The navy played a vital role in transporting and supplying the Anzacs from the outset of war. Australian ships and submarines fought several major engagements with the enemy as the Great War unfolded. But above all her crews won renown and respect for the Australian flag upon oceans of the world. Banjo Paterson, who travelled with naval convoys during the Great War, references the heroism of the Australian Navy, including the heroic battleship HMAS Sydney, in his famous Great War poem “We’re All Australians Now”:
Our six-starred flag that used to fly
Half-shyly to the breeze,
Unknown where older nations ply
Their trade on foreign seas,
Flies out to meet the morning blue
With Vict'ry at the prow;
For that's the flag the Sydney flew,
The wide seas know it now!
The mettle that a race can show
Is proved with shot and steel,
And now we know what nations know
And feel what nations feel.
AB Miller represents the ordinary, and in many cases extraordinary, Australian sailor.

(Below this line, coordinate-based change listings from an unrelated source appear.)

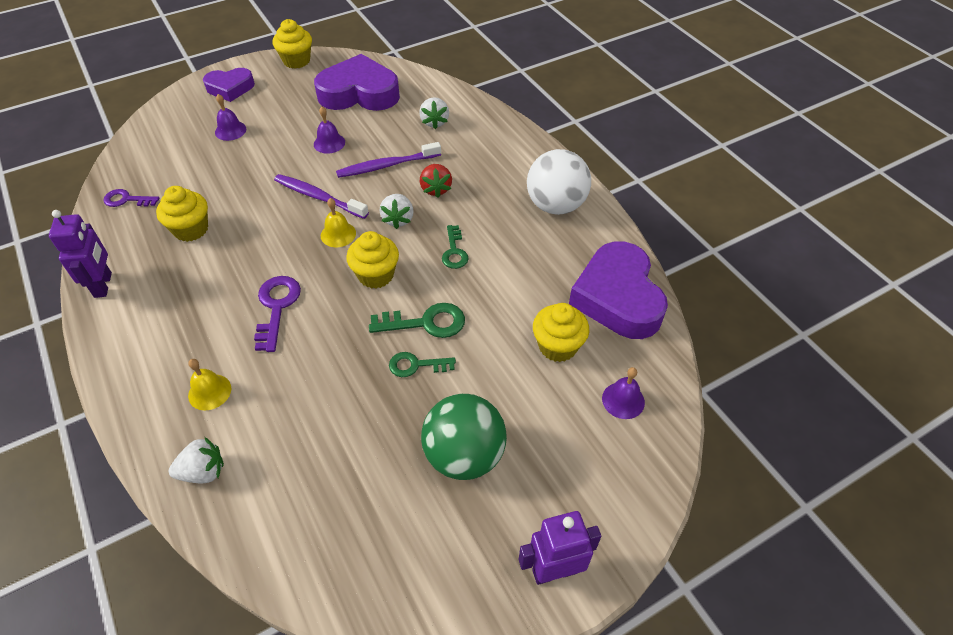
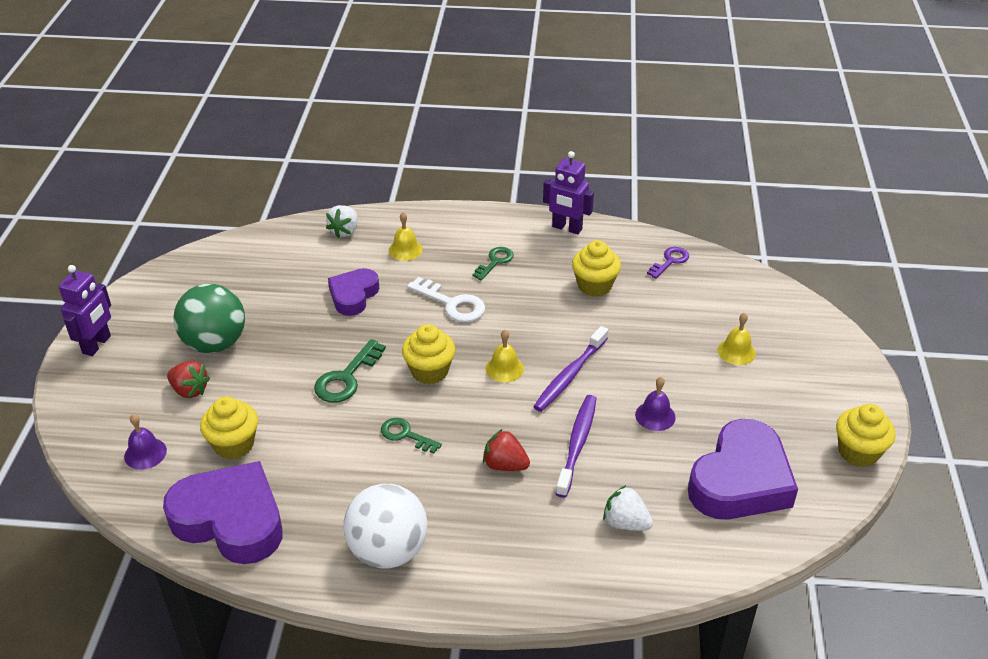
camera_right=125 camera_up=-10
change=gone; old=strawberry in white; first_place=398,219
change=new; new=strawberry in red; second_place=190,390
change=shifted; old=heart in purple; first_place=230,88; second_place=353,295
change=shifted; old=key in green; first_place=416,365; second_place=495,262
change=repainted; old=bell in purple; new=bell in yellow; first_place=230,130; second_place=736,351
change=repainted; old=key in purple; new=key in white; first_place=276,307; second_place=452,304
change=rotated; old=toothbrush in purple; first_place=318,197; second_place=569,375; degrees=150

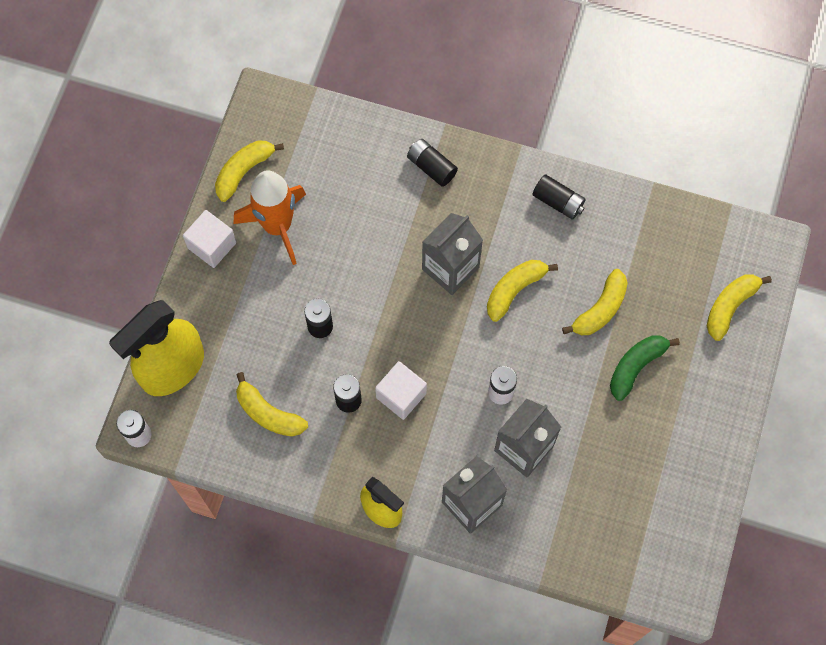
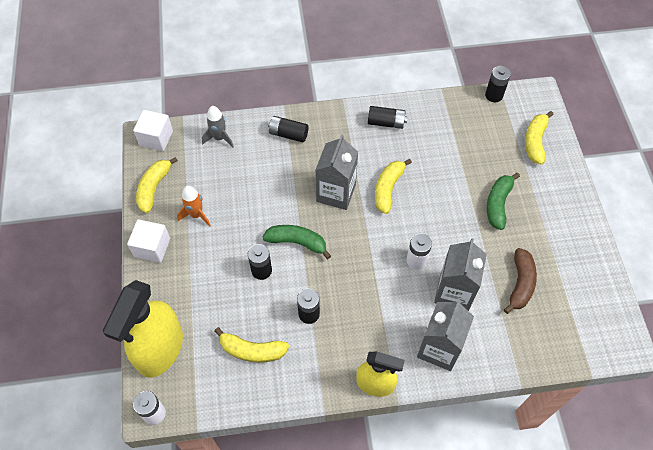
camera_right=-25 camera_up=-10
change=gone; old=banana in yellow; first_place=600,309
change=new; new=rocket in grey; second_place=219,138
change=new; new=banana in green; second_place=297,242
change=new; new=battery in black; second_place=494,95
change=new; new=banana in brown; second_place=520,284
change=shifted; old=cube in white; first_place=401,395; second_place=156,138
change=scaled; old=rocket in orange; first_place=277,226; second_place=196,215; factor=0.55

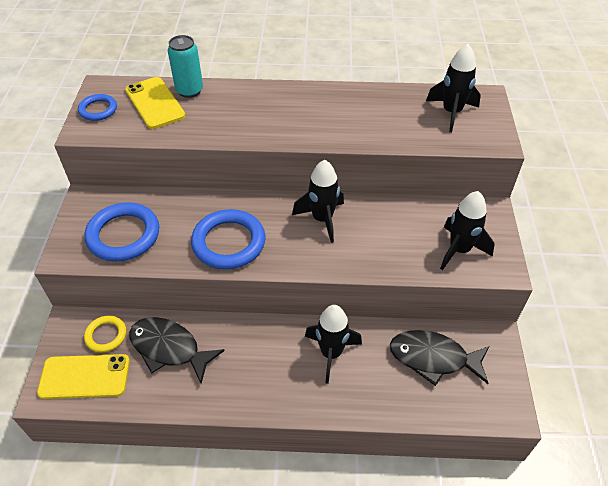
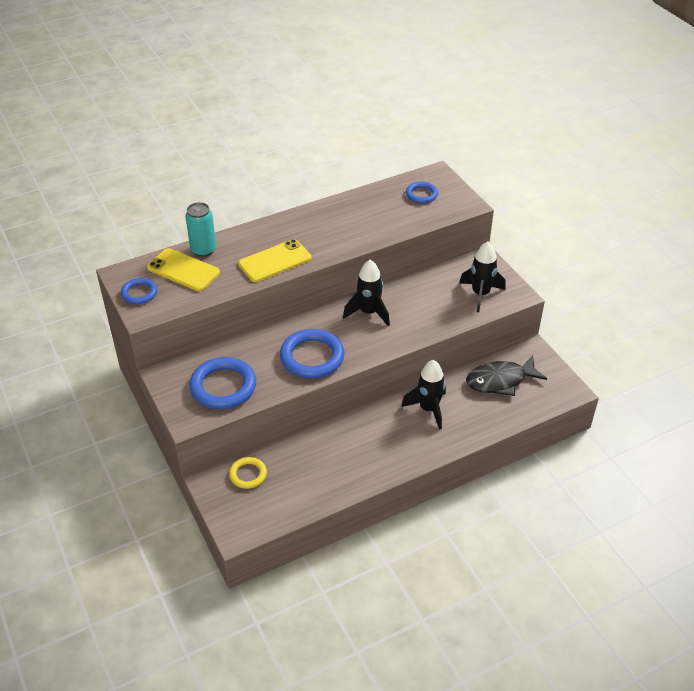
camera_right=-30 camera_up=-5
change=gone; old=fish in black; first_place=169,348
change=shifted; old=phone in yellow; first_place=84,377; second_place=275,261
change=swapped; old=rocket in black; new=ring in blue; first_place=451,112; second_place=421,194

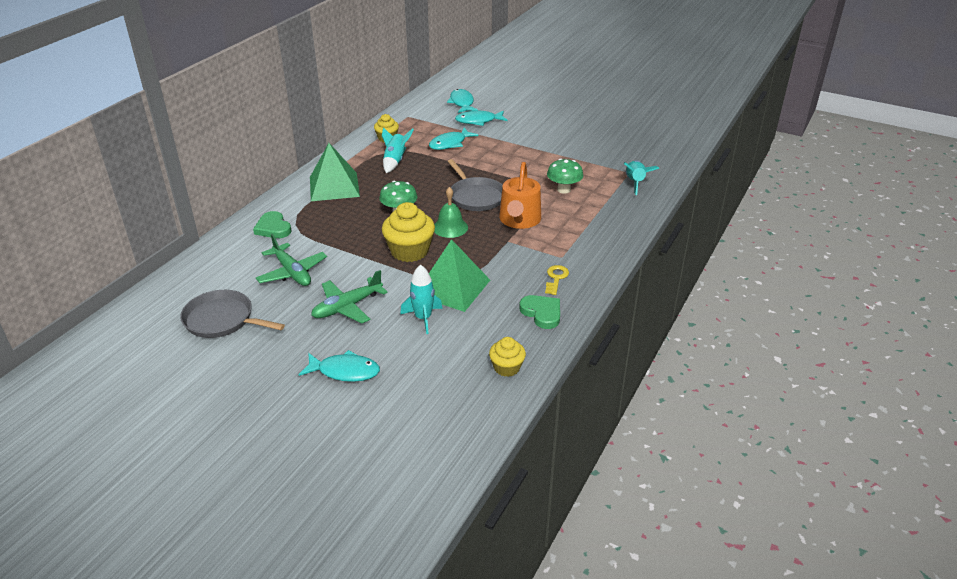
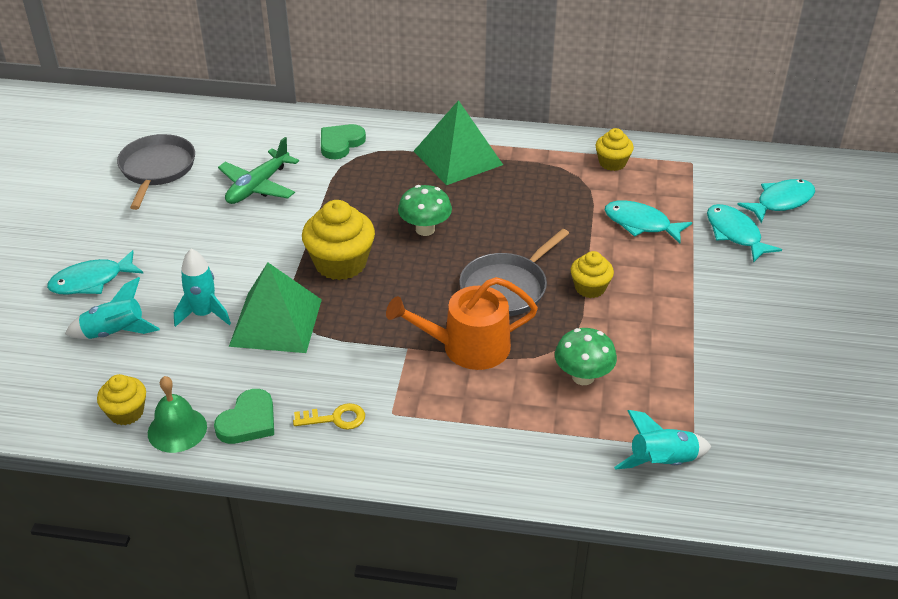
camera_right=70 camera_up=5
change=gone; old=plane in green; first_place=347,307
change=new; new=cupcake in yellow; second_place=590,288
change=shifted; old=rocket in turquoise; first_place=395,161; second_place=115,332
change=shifted; old=bell in green; first_place=450,227; second_place=177,429
change=rotated; old=fish in turquoise; first_place=345,371; second_place=91,281; degrees=75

He wears the Number 1 Dress Blue Serge Uniform with blue seaman's jumper and blue Class II cap as worn by crew on-board H.M.A.S. Australia (I) serving as flagship of the 2nd Battle Cruiser Squadron in the Northern Hemisphere from 1915.
The uniform includes the white lanyard used in the war to secure the seaman's knife, and the scarf which unfolded to a large multi-purpose cloth. He wears a single chevron on the left sleeve to recognise three years long service and good conduct, and on the right sleeve has his 'cuff rate' indicating he qualified as a Marksman 2nd Class.